Training was no less grueling a process for aspiring officers. In the 1920s all army cadets had to pass through the Military Academy at Ichigaya. With its overcrowded barracks, unheated study rooms, and inadequate food, the place bore a greater resemblance to a prison than a school. The intensity of the training in Japan surpassed that of most Western military academies: in England an officer was commissioned after some 1,372 hours of classwork and 245 hours of private study, but in Japan the standards were 3,382 hours of classwork and 2,765 hours of private study. The cadets endured a punishing darily regimen of physical exercise and classes in history, geography, foreign languages, mathematics, science, logic, drawing, and penmanship. Everything in the curriculum was bent toward the goal of perfection and triumph. Above all the Japanese cadets were to adopt “a will which knows no defeat.” So terrified were the cadets of any hint of failure that examination results were kept secret, to minimize the risk of suicide.

The academy was like an island to itself, sealed off from the rest of the world. The Japanese cadet enjoyed neither privacy nor any opportunity to exercise individual leadership skills. His reading material was carefully censored, and leisure time was nonexistent. History and science were distorted to project an image of the Japanese as a superrace. “During these impressionable years they have been walled off from all outside pleasures, interestes or influences,” one Western writer observed of the Japanese officers. “The atmosphere of the narrow groove along which they have moved has been saturated with a special national and a special military propaganda. Already from a race psychologically far removed from us, they have been removed still further.”

In the summer of 1937 Japan finally succeeded in provoking a full-scale war with China. In July a Japanese regiment, garrisoned by treaty in the Chinese city of Tientsin, had been conducting night maneuvers near the ancient Marco Polo Bridge. During a break several shots were fired at the Japanese in the darkness, and a Japanese soldier failed to appear during roll call. Using this incident as an excuse to exercise its power in the region, Japanese troops advanced upon the Chinese fort of Wanping near the bridge and demanded that its gates be opened so that they could search for the soldier. When the Chinese commander refused, the Japanese shelled the fort.

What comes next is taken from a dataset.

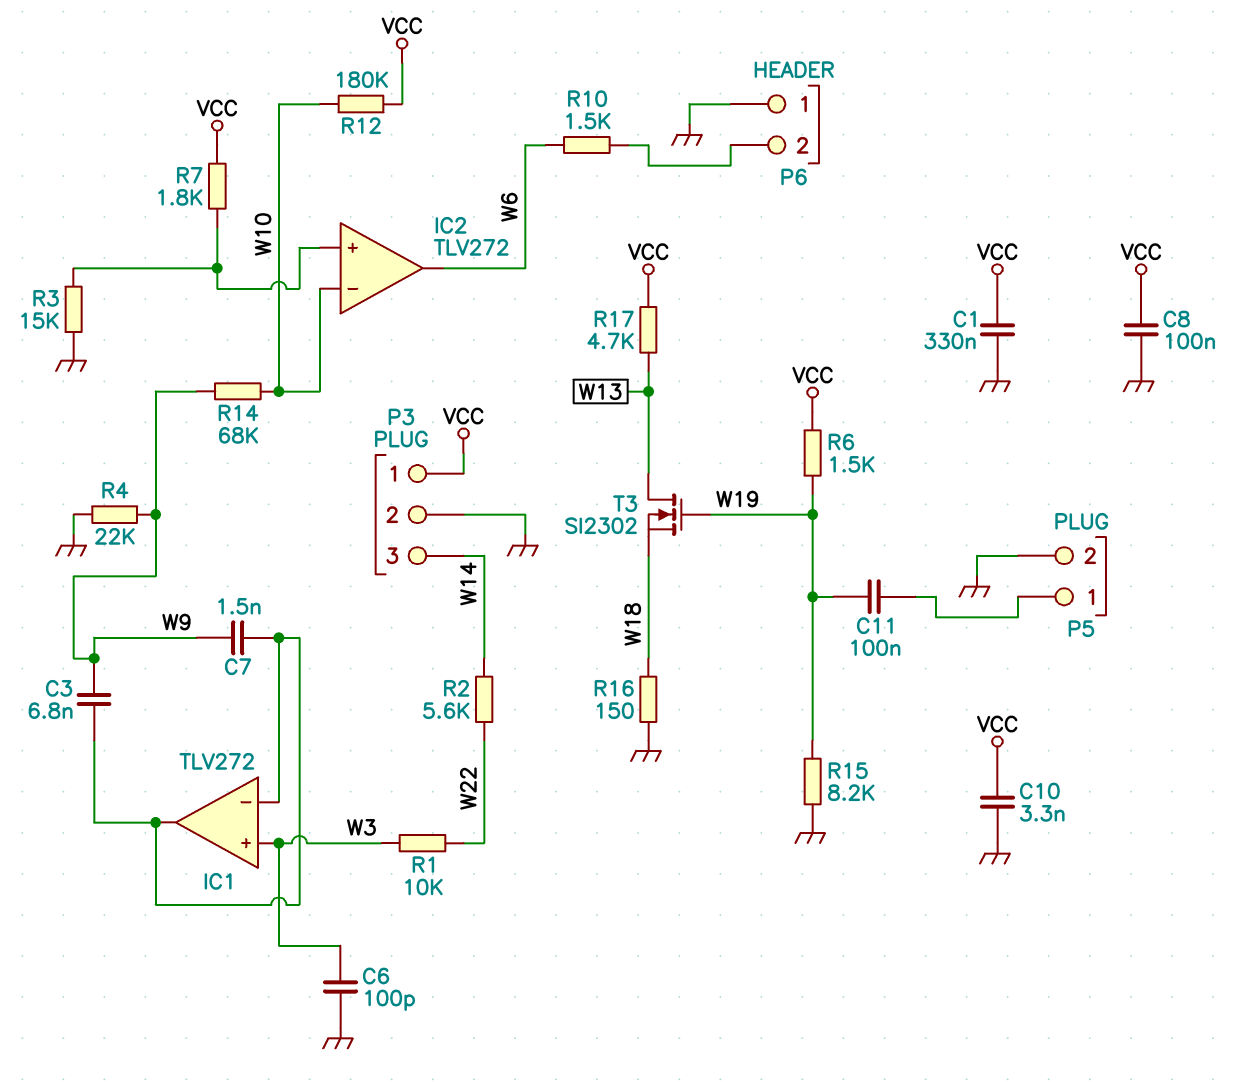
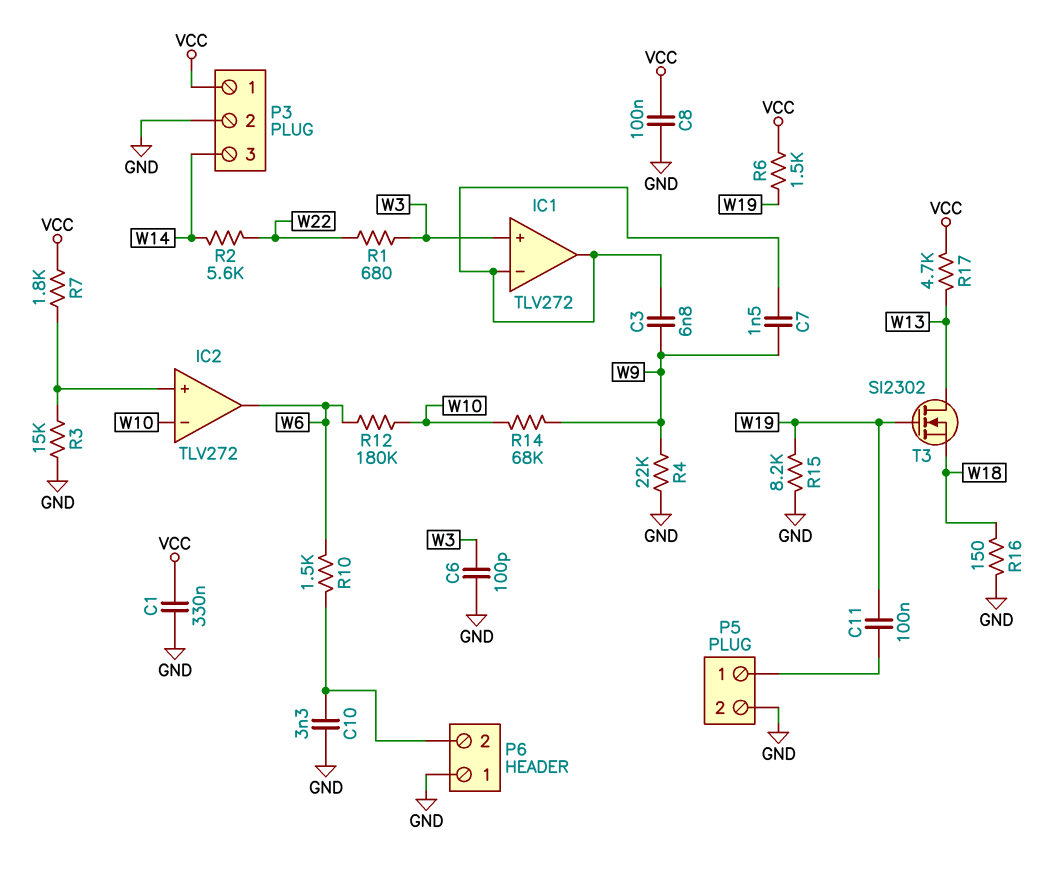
C10: 3.3nF (GND, VCC) -> 3.3nF (GND, P6/2)
R1: 10k (W3, W22) -> 680 (W3, W22)
R12: 180k (VCC, W10) -> 180k (W6, W10)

By the end of July, Japan had tightened its grasp on the entire Tientsin-Peking region, and by August the Japanese had invaded Shanghai. The second Sino-Japanese War was no longer reversible.

But conquering China proved to be a more difficult task than the Japanese anticipated. In Shanghai alone Chinese forces outnumbered the Japanese marines ten to one, and Chiang Kai-shek, leader of the Nationalist government, had reserved his best troops for the battle. That August, while attempting to land thirty-five thousand fresh troops on the docks of Shanghai, the Japanese encountered their first setback. A hidden Chinese artillery emplacement opened fire and killed several hundred men, including a cousin of the Empress Nagako. For months the Chinese defended the metropolis with extraordinary valor. To the chagrin of the Japanese, the battle of Shanghai proceeded slowly, street by street, barricade by barricade.

In the 1930s, Japanese military leaders had boasted — and seriously believed — that Japan could conquer all of mainland China within three months. But when a battle in a single Chinese city alone dragged from summer to fall, and then from fall to winter, it shattered Japanese fantasies of an easy victory. Here, this primitive people, illiterate in military science and poorly trained, had managed to fight the superior Japanese to a standstill. When Shanghai finally fell in November, the mood of the imperial troops had turned ugly, and many, it was said, lusted for revenge as they marched toward Nanking.